Sometimes simple is best, like this easy to make cocoa cake. The simplicity of it is also the beauty of it. Trends may come and go but a cocoa cake is as popular today as it was 20, 30 or 80 years ago. This cocoa cake is fluffy, not too sweet, just perfect with a cup of coffee or tea. Unsweetened cocoa powder is used in the cake, which is more potent and bitter than processed chocolate, and easier to work with.
photo: zserbo.com
Ingredients:
- 1 egg
- 100 g (~1/2 cup) sugar
- 80 g (~3 oz) lard
- 4 tbsp apricot jam
- 200 ml (~3/4 cup + 2 tbsp) milk
- 250 g (~2 cups) flour
- 15 g (~4 tsp) baking powder
- 2 tbsp cocoa powder
For the filling:
- 2-3 tbsp apricot jam
For the glaze:
- 2 tbsp sugar
- 2 tbsp cocoa powder
- 2 tbsp water
- 40 g (~1 1/4 oz) butter
Size of the baking pan: 22×30 cm / 8×11 inch
Line a baking pan with parchment paper; preheat the oven to 180°C / 356°F.
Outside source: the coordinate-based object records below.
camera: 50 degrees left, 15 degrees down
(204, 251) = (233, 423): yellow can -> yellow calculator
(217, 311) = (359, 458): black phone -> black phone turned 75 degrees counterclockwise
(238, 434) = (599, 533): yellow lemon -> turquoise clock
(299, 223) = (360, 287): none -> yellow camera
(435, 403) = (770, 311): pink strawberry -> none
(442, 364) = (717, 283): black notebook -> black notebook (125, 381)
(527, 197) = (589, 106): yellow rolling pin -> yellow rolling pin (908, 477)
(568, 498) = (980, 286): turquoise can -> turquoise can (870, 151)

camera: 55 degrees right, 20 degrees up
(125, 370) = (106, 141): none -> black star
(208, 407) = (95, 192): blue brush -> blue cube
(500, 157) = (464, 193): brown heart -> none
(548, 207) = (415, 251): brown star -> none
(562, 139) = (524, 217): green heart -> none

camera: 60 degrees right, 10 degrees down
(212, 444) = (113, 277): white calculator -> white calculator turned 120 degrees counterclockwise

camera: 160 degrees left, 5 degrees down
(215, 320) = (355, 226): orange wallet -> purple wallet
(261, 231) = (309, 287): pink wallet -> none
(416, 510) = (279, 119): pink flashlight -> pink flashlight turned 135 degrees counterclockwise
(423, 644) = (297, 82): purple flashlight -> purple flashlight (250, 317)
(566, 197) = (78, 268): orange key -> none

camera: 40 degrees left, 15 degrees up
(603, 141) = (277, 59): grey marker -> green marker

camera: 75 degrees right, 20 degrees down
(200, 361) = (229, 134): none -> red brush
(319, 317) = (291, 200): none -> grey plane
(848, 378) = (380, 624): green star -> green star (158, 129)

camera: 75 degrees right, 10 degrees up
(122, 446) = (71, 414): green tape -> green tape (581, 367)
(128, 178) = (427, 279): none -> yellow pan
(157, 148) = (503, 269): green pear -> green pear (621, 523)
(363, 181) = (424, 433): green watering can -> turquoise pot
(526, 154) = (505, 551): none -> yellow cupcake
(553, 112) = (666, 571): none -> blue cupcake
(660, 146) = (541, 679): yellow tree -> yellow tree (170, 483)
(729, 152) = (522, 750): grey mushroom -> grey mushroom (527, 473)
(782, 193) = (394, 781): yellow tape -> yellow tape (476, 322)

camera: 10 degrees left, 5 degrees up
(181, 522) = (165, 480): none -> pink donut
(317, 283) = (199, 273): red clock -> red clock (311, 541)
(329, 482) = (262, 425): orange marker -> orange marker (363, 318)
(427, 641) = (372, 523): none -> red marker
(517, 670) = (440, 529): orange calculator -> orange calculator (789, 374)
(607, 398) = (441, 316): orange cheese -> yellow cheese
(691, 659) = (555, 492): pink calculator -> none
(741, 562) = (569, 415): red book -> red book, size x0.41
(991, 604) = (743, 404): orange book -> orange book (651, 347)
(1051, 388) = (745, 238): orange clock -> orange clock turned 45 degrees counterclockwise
Combine flour, baking powder and cocoa in a bowl.
In a separate bowl beat egg with sugar and lard. Mix in apricot jam and milk, finally add the cocoa- flour mixture and whisk until well combined. Pour the batter into the prepared baking pan and bake for 25 minutes or until a toothpick comes out clean.
Once the cake is cool, cut into half horizontally and spread with apricot jam. For the glaze place all ingredients in a saucepan and over low heat melt and bring to a boil. Pour over the top of the cake and spread evenly. Let the glaze set before serving.